Les opposants redoublent d’effort contre le régime

Depuis les attentats du 18 juillet, qui ont tué plusieurs hautes personnalités du régime et initié la première grande avancée des rebelles dans la capitale, les combats se poursuivent et se sont étendus au nord du pays.

A Alep, capitale économique et deuxième plus grosse ville de Syrie, les opposants ont appelé la population à redoubler d’efforts contre les forces du régime.

Si les premiers combats dans la capitale ont laissé croire que l’opposition reprenait le terrain privilégié du régime, il semblerait que l’armée ait repris ses droits sur son territoire. En revanche, Alep pourrait bien devenir la prochaine grande victoire des rebelles.

Pour Thomas Pierret, Maître de conférences en Islam contemporain à l’Université d’Edimbourg, si ces combats ne marqueront pas nécessairement la fin du conflit, ils sont le témoin de l’isolement grandissant de Bachar al-Assad dans son pays et dans ses anciens bastions.

Les rebelles sont-ils vraiment en train de prendre l’avantage sur le terrain ?

Les rebelles avancent, c’est indéniable, et si les forces loyalistes mènent des contre-offensives, on peut dire que tendanciellement, elles ont significativement reculé dans presque toutes les provinces au cours des derniers mois. Il n’en demeure pas moins qu’à Damas, où sont concentrées les meilleures unités de Bachar al-Assad, les rebelles n’ont pas encore les moyens de prendre l’avantage.

Que se passe-t-il exactement à Damas et Alep ?

Dans les deux villes, des combattants rebelles se sont infiltrés depuis plusieurs mois en vue de la bataille finale. A Damas, il semble que le régime ait lancé une attaque préventive afin de les « faire sortir du bois ». L’opposition n’est cependant pas en mesure de faire face aux meilleures unités du régime qui sont concentrées dans la capitale. Les combats ont donc ébranlé le régime mais il n’est pas encore directement menacé dans la capitale. L’essentiel des quartiers rebelles sont sous contrôle de l’armée. Ceci dit, la bataille est loin d’être finie : d’ici quelques temps, les combattants rebelles vont s’y infiltrer de nouveau et renouveler leurs opérations contre les forces du régime.

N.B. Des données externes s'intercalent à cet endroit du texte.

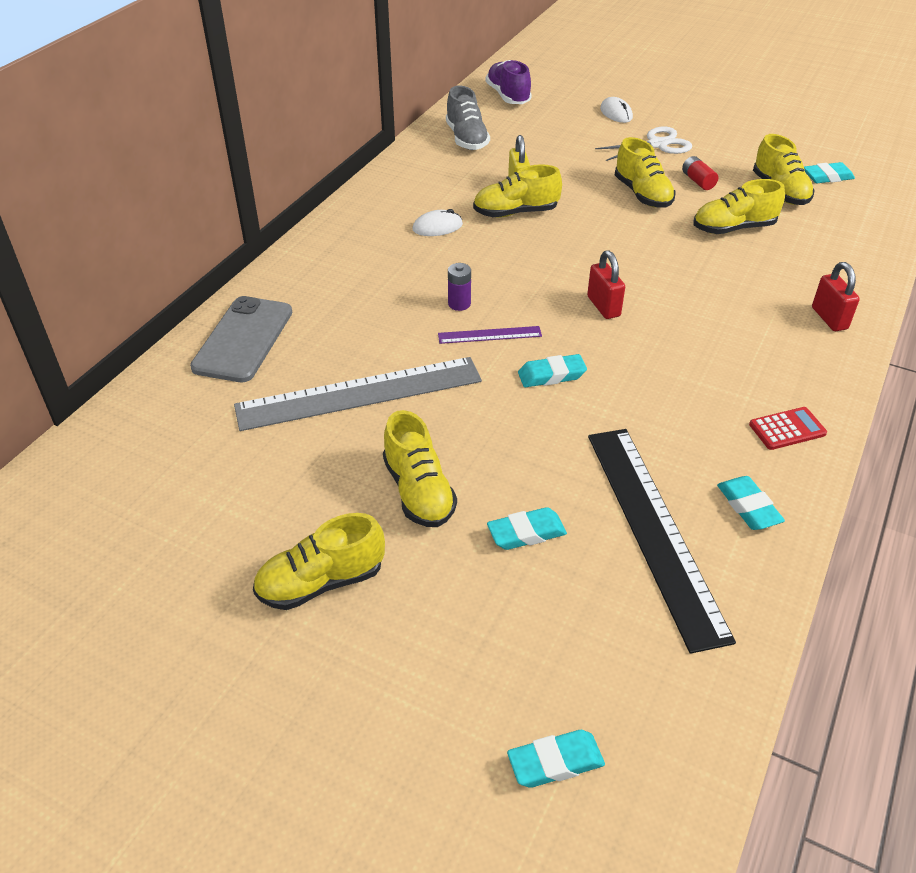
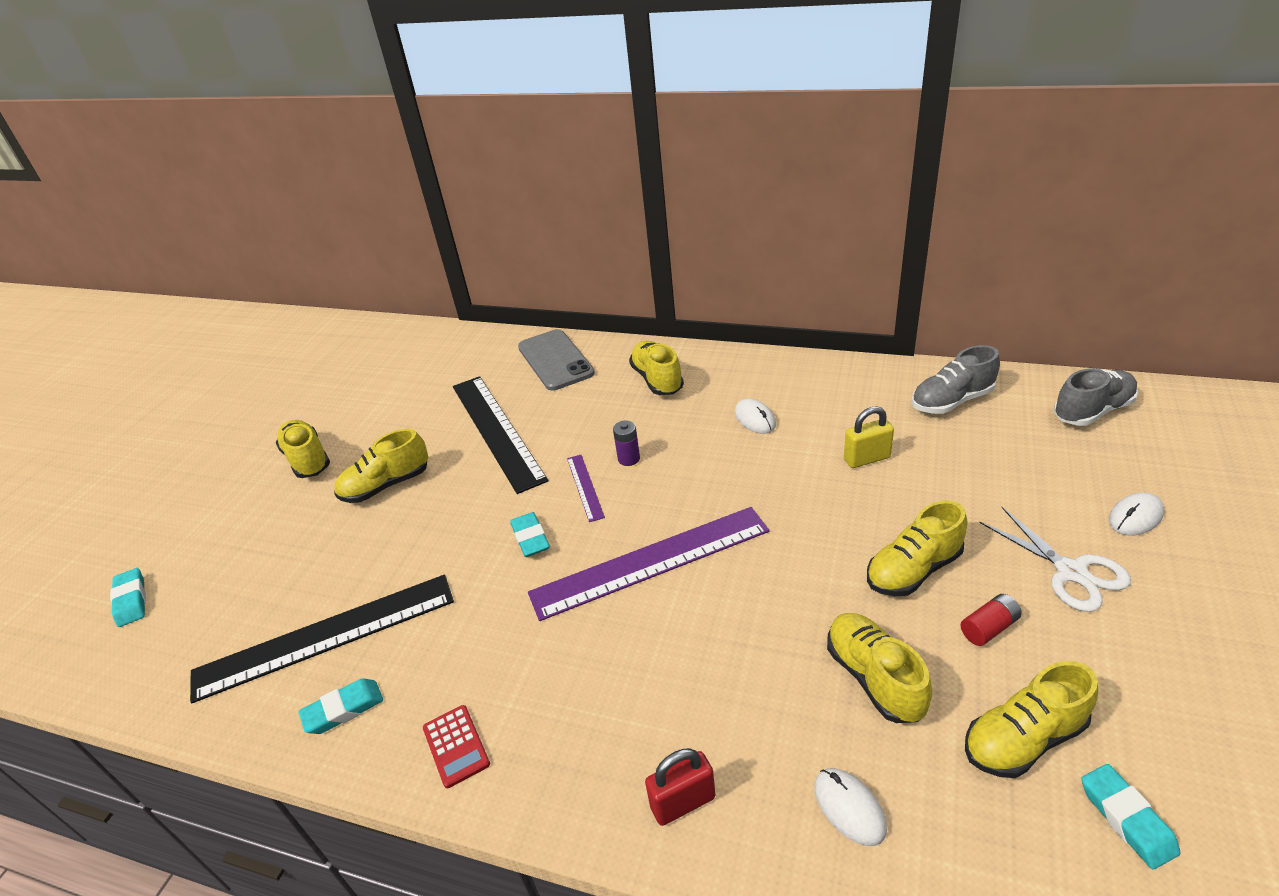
camera: 85 degrees right, 5 degrees down
(243, 339) = (555, 360): grey phone -> grey phone turned 60 degrees clockwise
(359, 393) = (497, 430): grey ruler -> black ruler
(508, 96) = (1092, 411): purple shoe -> grey shoe
(515, 213) = (809, 466): yellow shoe -> yellow shoe (657, 379)
(526, 533) = (335, 553): turquoise eraser -> none
(603, 306) = (650, 562): red padlock -> purple ruler
(828, 256) = (849, 807): none -> white mouse

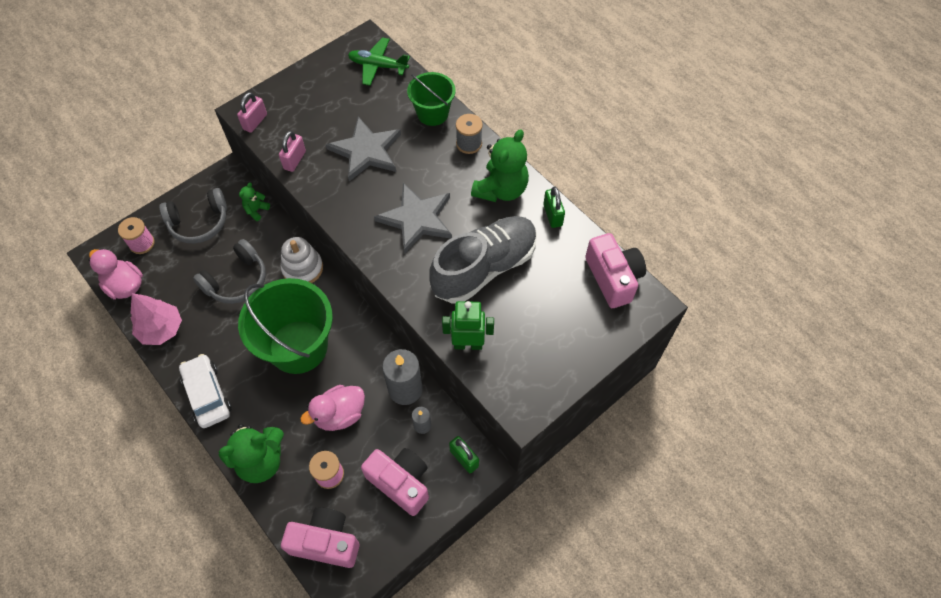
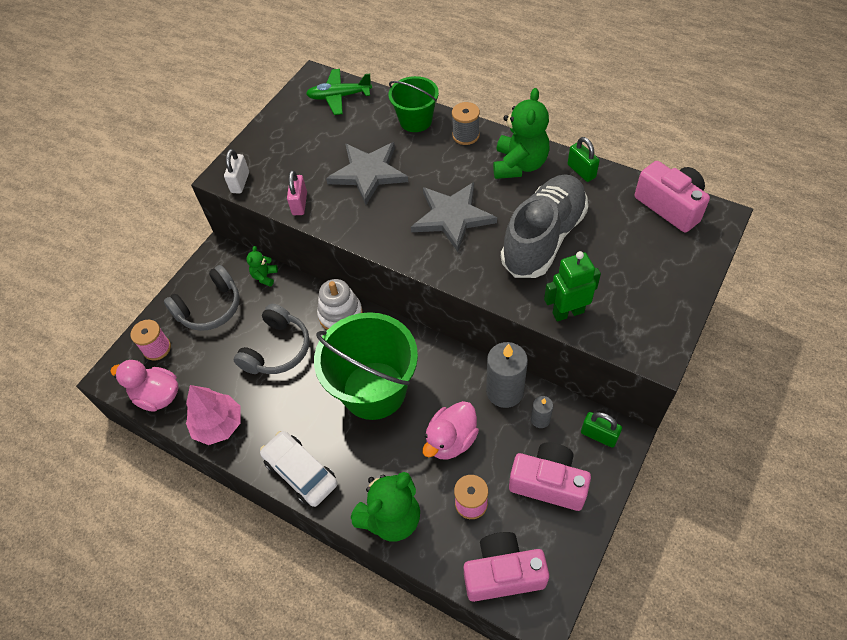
camera: 15 degrees left, 5 degrees down
(255, 122) = (240, 182): pink padlock -> white padlock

A Alep, les unités de l’Armée Syrienne Libre sont relativement bien armées et organisées, elles disposent d’une profondeur stratégique (la région d’Azaz au Nord, elle-même limitrophe de la frontière turque, qui offre donc des lignes d’approvisionnements dont sont dépourvus les combattants de l’opposition à Damas) et elles font face à des unités loyalistes de moindre qualité qu’à Damas. Cela explique les avancées importantes de l’opposition, qui contrôle aujourd’hui plusieurs quartiers dans le Nord et l’Ouest de la ville. Une contre-offensive du régime est évidemment probable mais dans l’ensemble, son assise militaire semble bien plus faible à Alep qu’à Damas. 

Ces combats représentent-ils vraiment un tournant dans la crise syrienne ? La fin du conflit est-elle proche ?

Ils constituent assurément un tournant car ils ont détruit ce qui restait de soutien populaire au régime en dehors des minorités religieuses. Les classes moyennes sunnites de Damas et Alep espéraient encore pouvoir jouir d’une certaine sécurité en se tenant tranquille. Elles savent aujourd’hui que le régime peut bombarder un quartier historique de Damas (le Midan) comme il a bombardé Homs. Le régime a été forcé de tomber le masque et de révéler sa vraie nature : il n’est ni un Etat, ni un gouvernement mais une force d’occupation militaire dont la survie repose sur le seul usage de la force brute.